Go to ICML 2025 Conference homepageToward a Unified Theory of Gradient Descent under Generalized Smoothness
Abstract: We study the classical optimization problem $\min_{x \in \mathbb{R}^d} f(x)$ and analyze the gradient descent (GD) method in both nonconvex and convex settings. It is well-known that, under the $L$–smoothness assumption ($\|\| \nabla^2 f(x) \|\| \leq L$), the optimal point minimizing the quadratic upper bound $f(x_k) + \langle \nabla f(x_k), x_{k+1} - x_k \rangle + \frac{L}{2} \|\| x_{k+1} - x_k \|\|^2$ is $x_{k+1} = x_k - \gamma_k \nabla f(x_k)$ with step size $\gamma_k = \frac{1}{L}$. Surprisingly, a similar result can be derived under the $\ell$-generalized smoothness assumption ($\|\| \nabla^2 f(x) \|\| \leq \ell( \|\| \nabla f(x) \|\| )$). In this case, we derive the step size $$\gamma_k = \int_{0}^{1} \frac{d v}{\ell( \|\| \nabla f(x_k) \|\| + \|\| \nabla f(x_k) \|\| v)}.$$ Using this step size rule, we improve upon existing theoretical convergence rates and obtain new results in several previously unexplored setups.

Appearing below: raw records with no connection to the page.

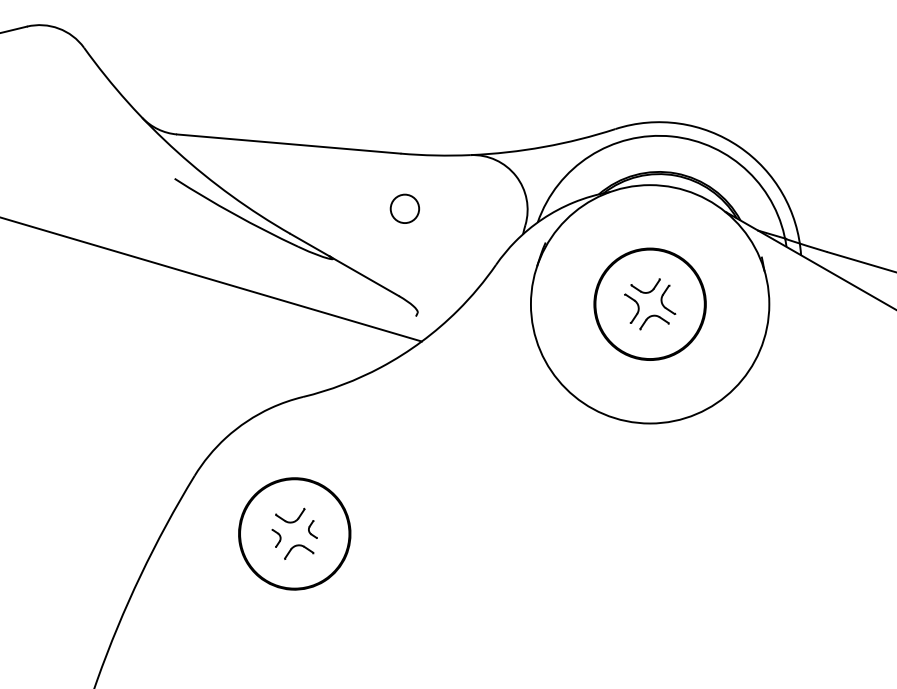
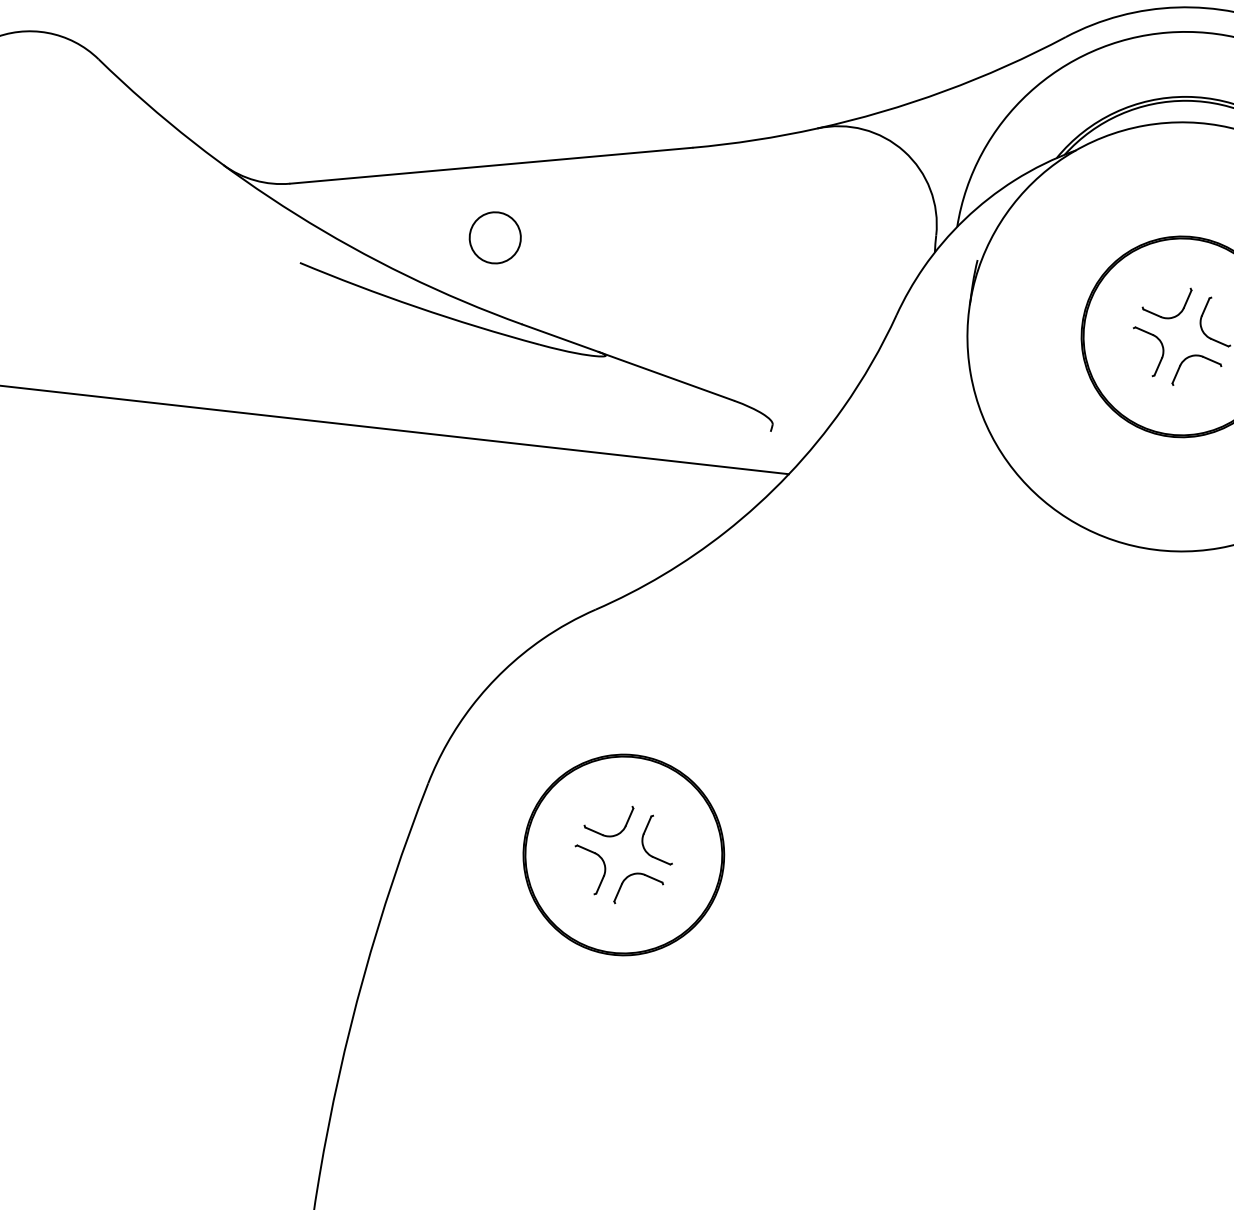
circle: (404, 208) -> (494, 237), moved
part: (312, 529) -> (653, 841), size x1.67
part: (276, 538) -> (592, 868), size x1.67

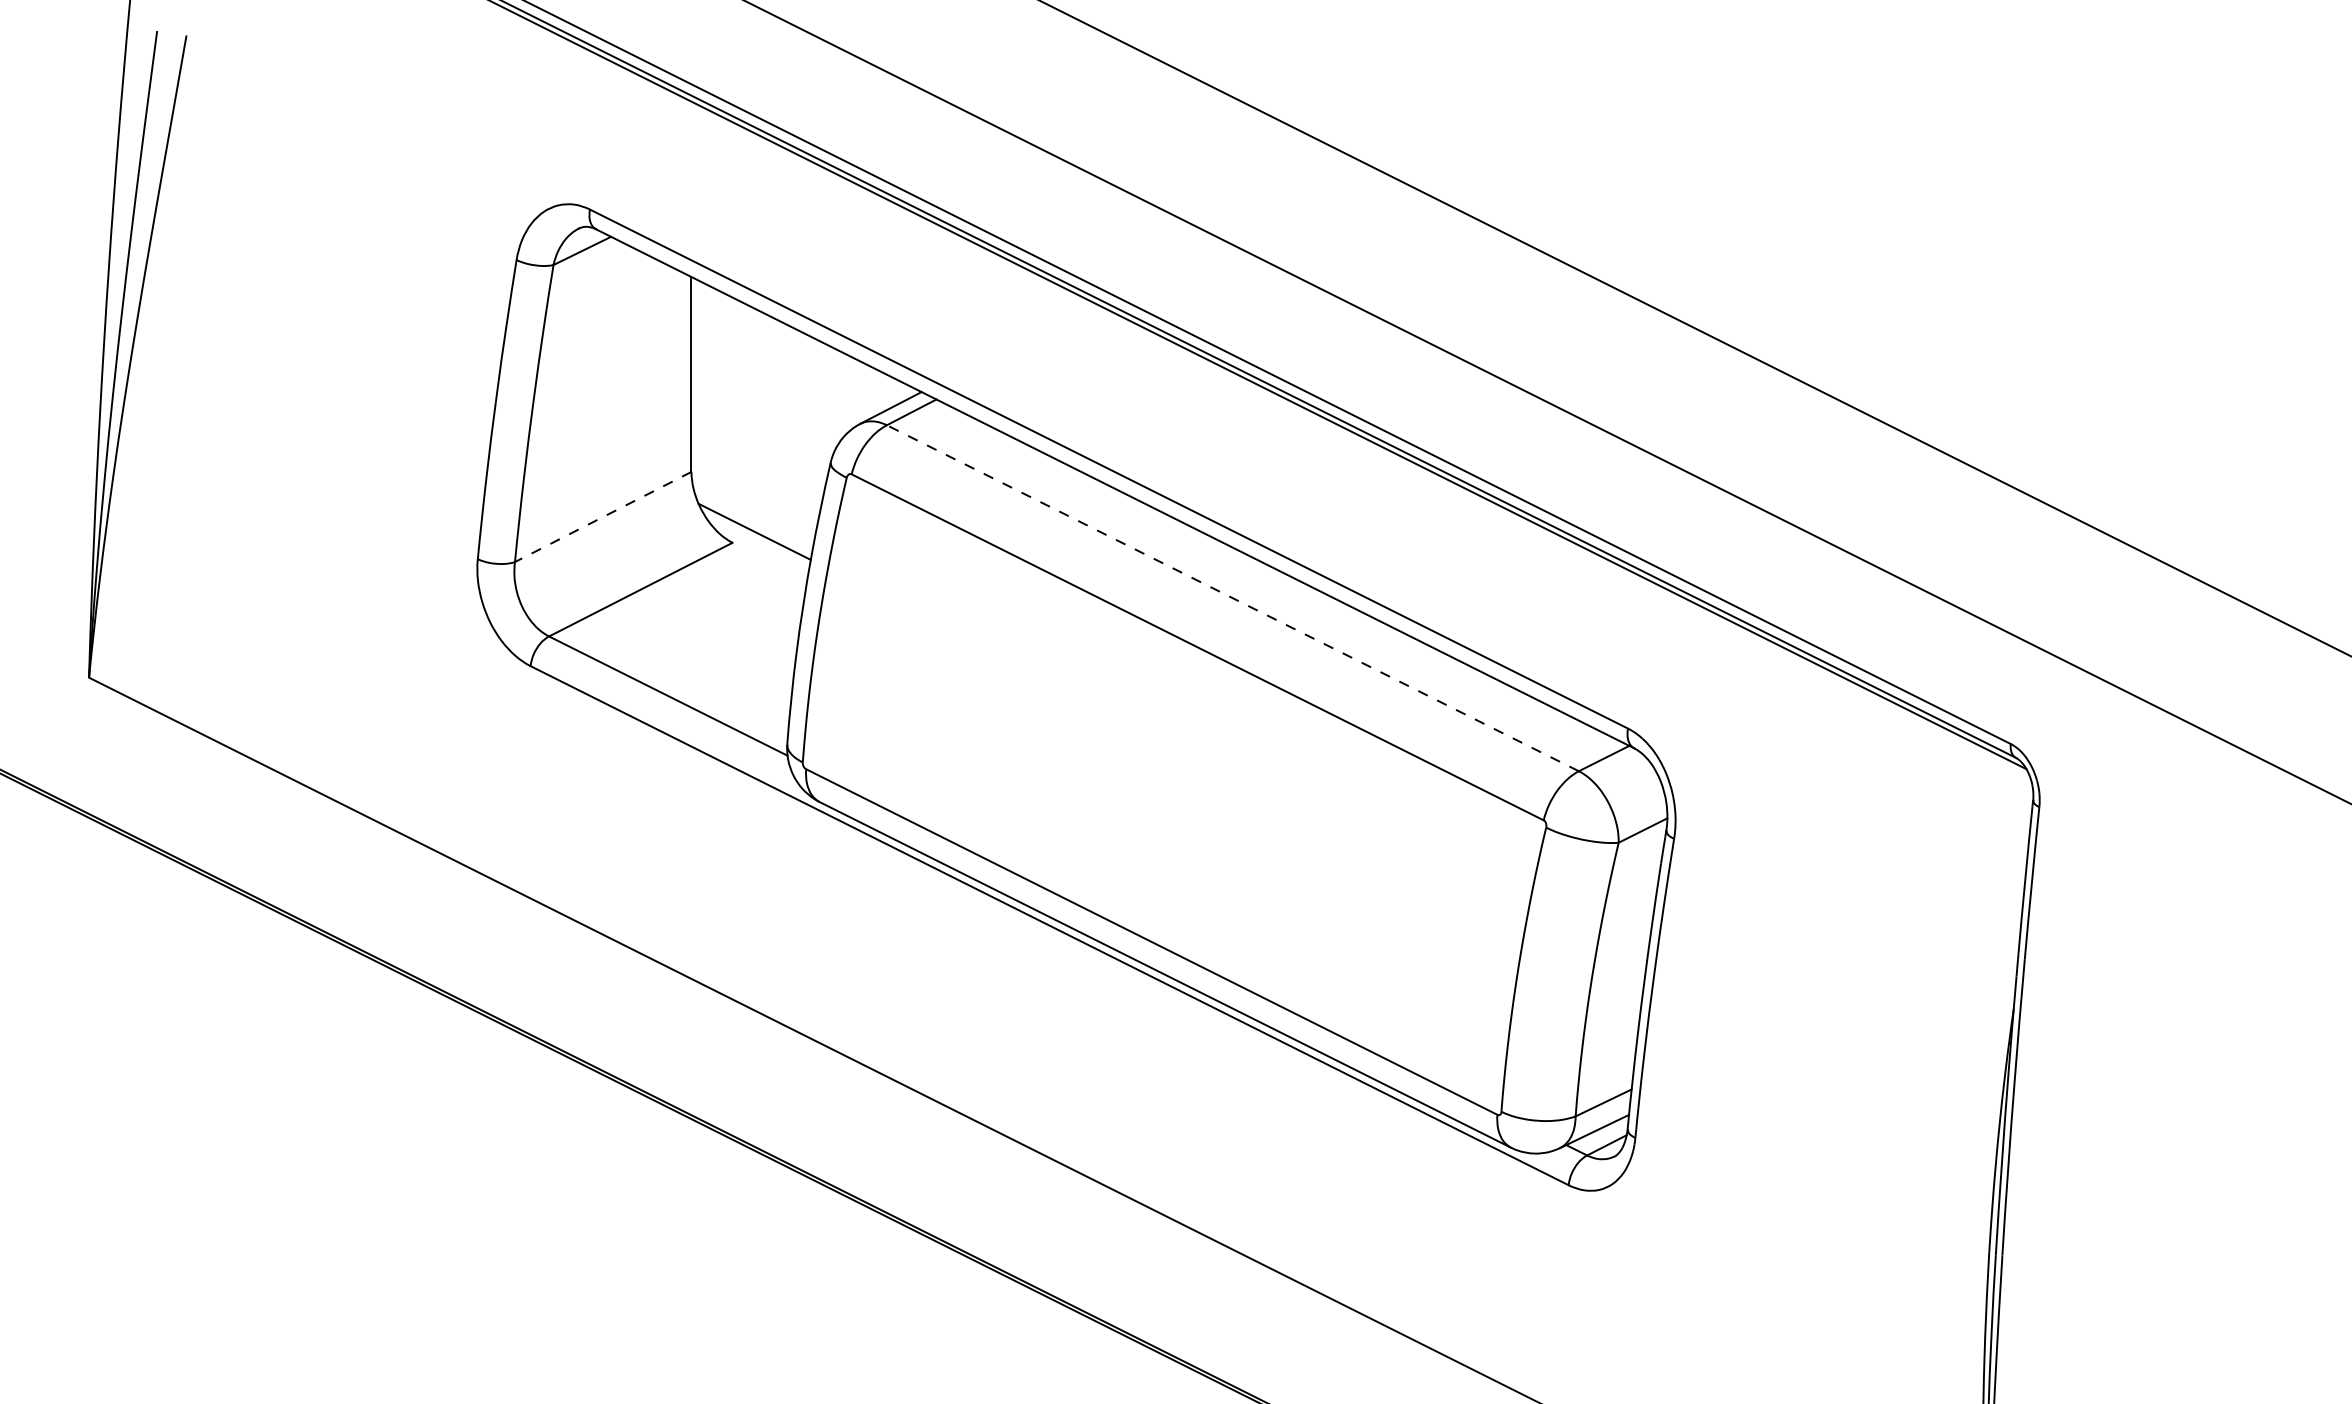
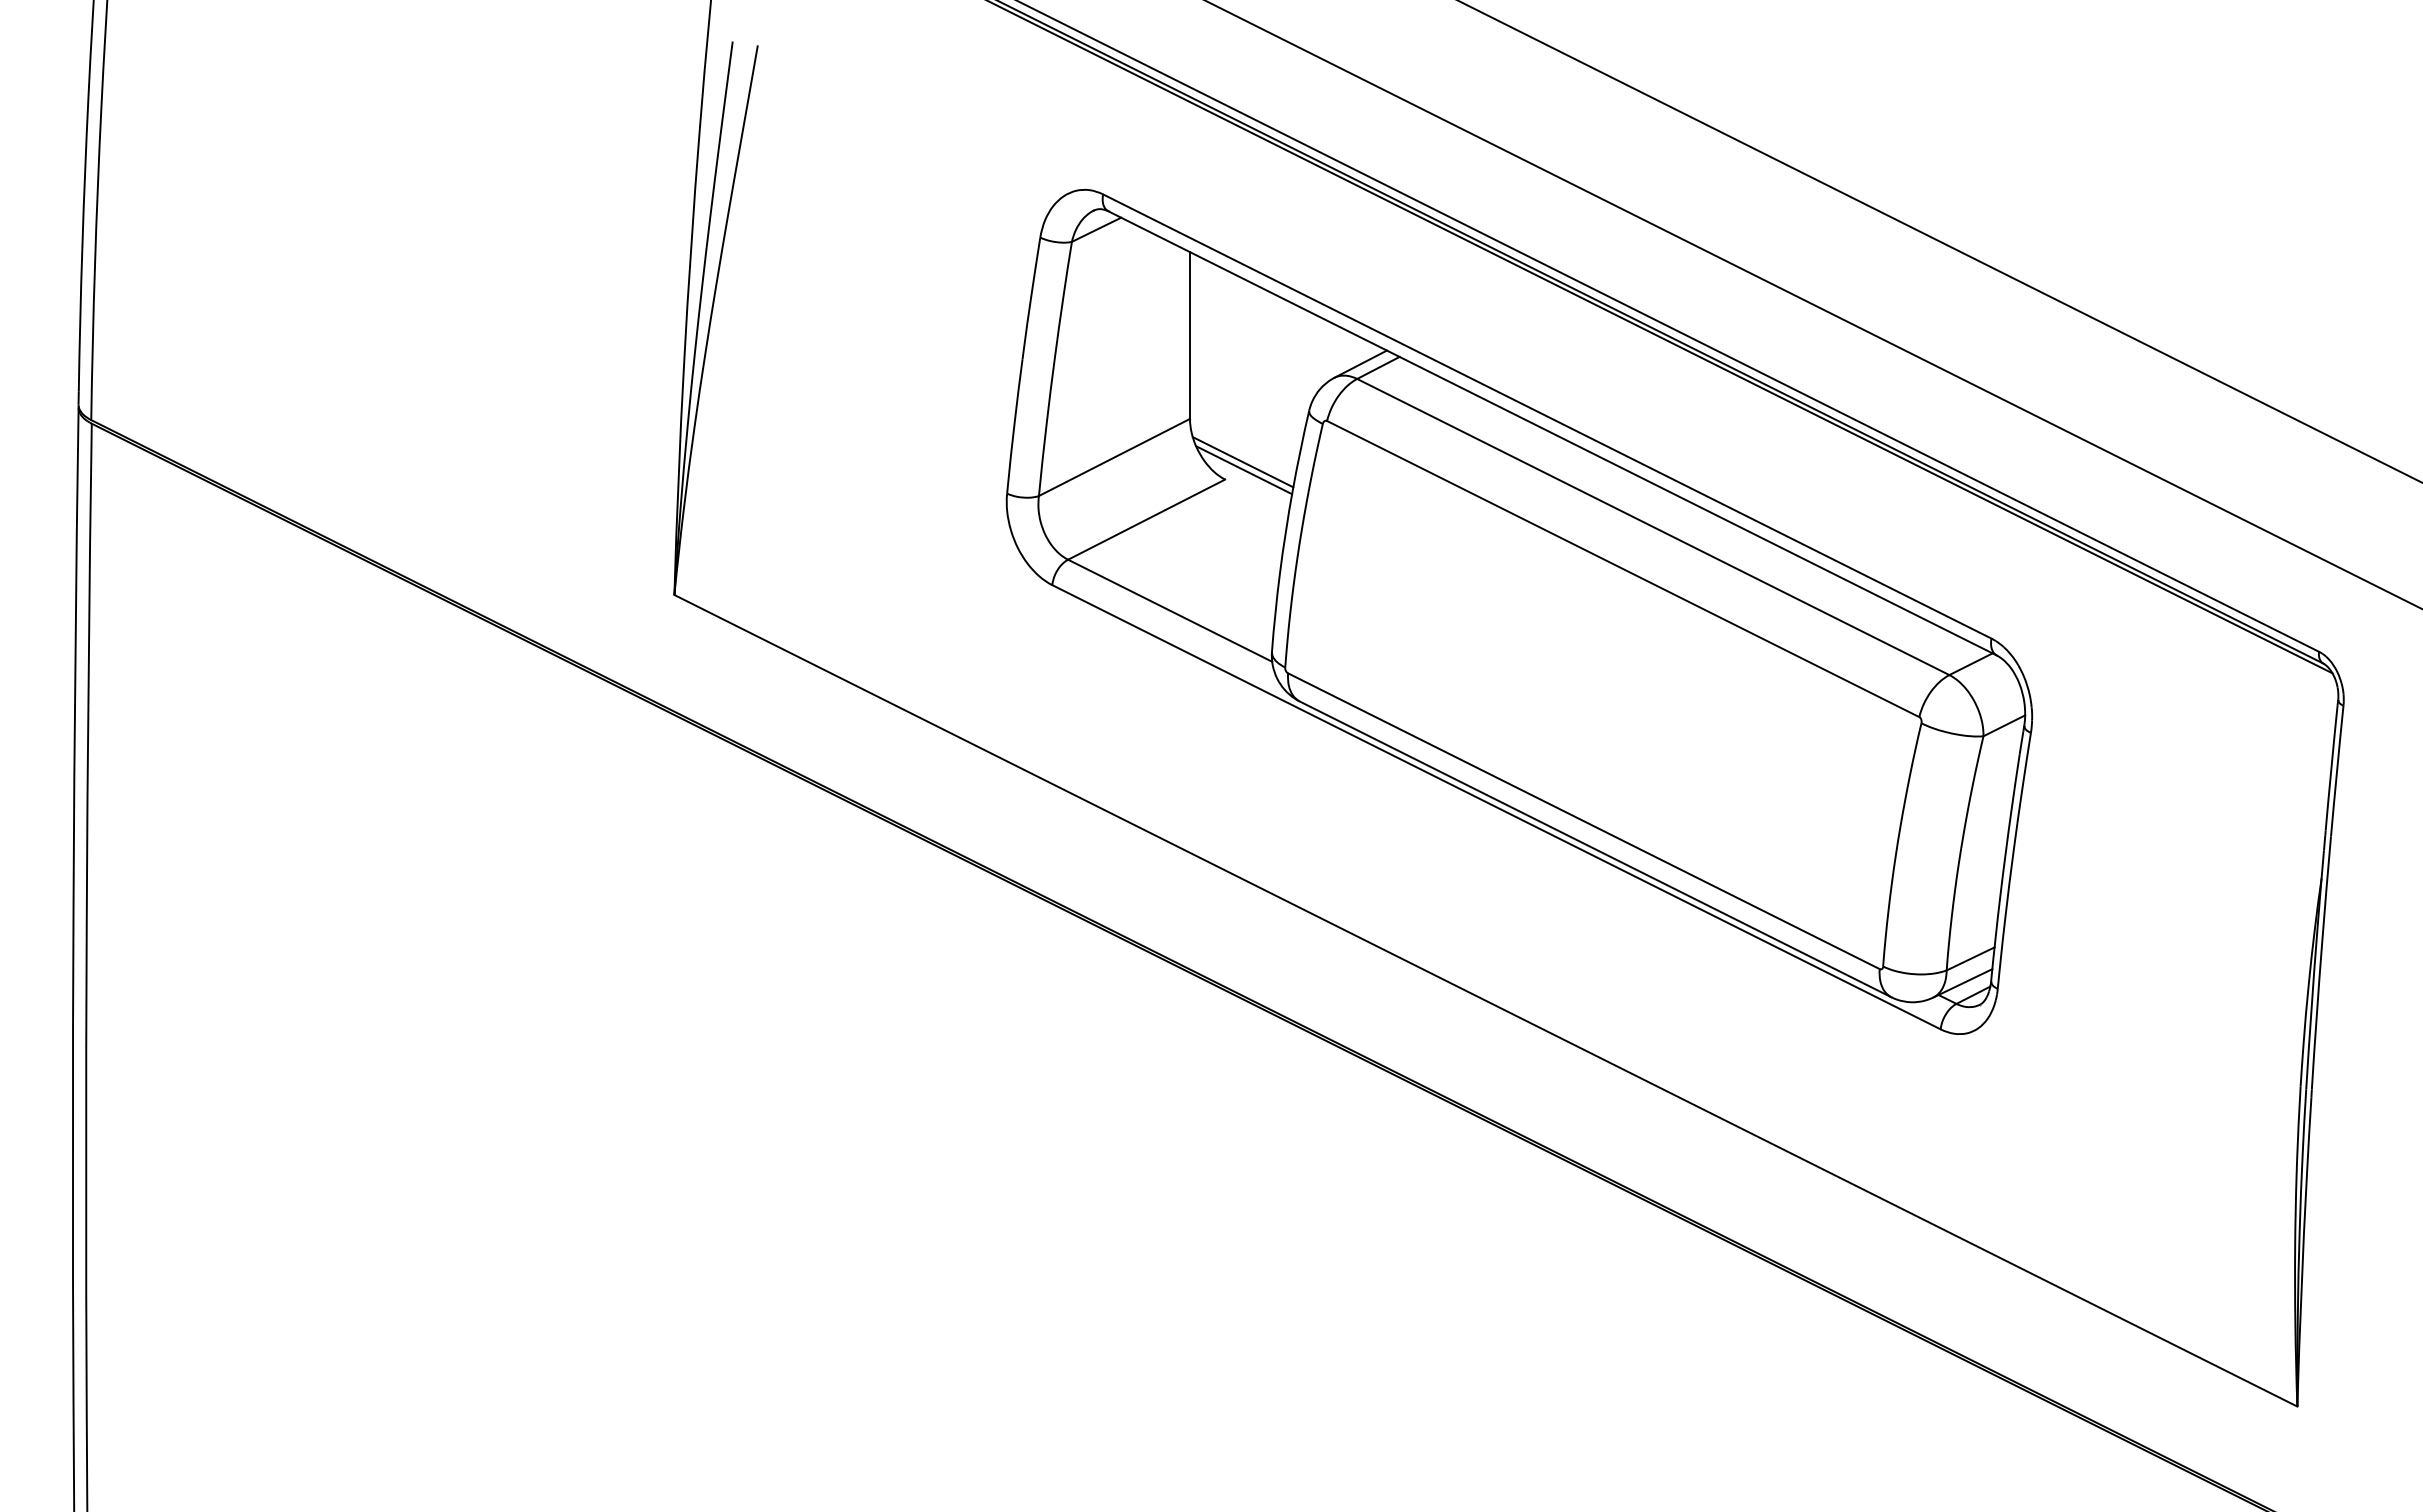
line: (603, 517) -> (1114, 457), dashed -> solid
line: (752, 522) -> (1242, 462), added
line: (1231, 597) -> (1652, 526), dashed -> solid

Lay Summary: We consider the most classical and fundamental problem in optimization: minimizing a function $f$. This problem arises across a wide range of domains, including physics, economics, engineering, and, notably, machine learning (ML) and artificial intelligence (AI), where the training of new models reduces to optimization problems. Under the classical assumption that $f$ is $L$-smooth, these problems have been extensively studied, numerous textbooks and thousands of research papers have been devoted to it. However, this assumption is often overly restrictive: even simple functions such as $- \log x$ and $- \sqrt{1 - x}$ violate it. Moreover, many modern ML and AI problems do not satisfy $L$-smoothness. In this work, we adopt a more general $\ell$-smoothness assumption, which includes a significantly broader class of functions. Under this assumption, we develop a new optimization method, establish novel theoretical guarantees, and derive state-of-the-art convergence rates that improve the previous results.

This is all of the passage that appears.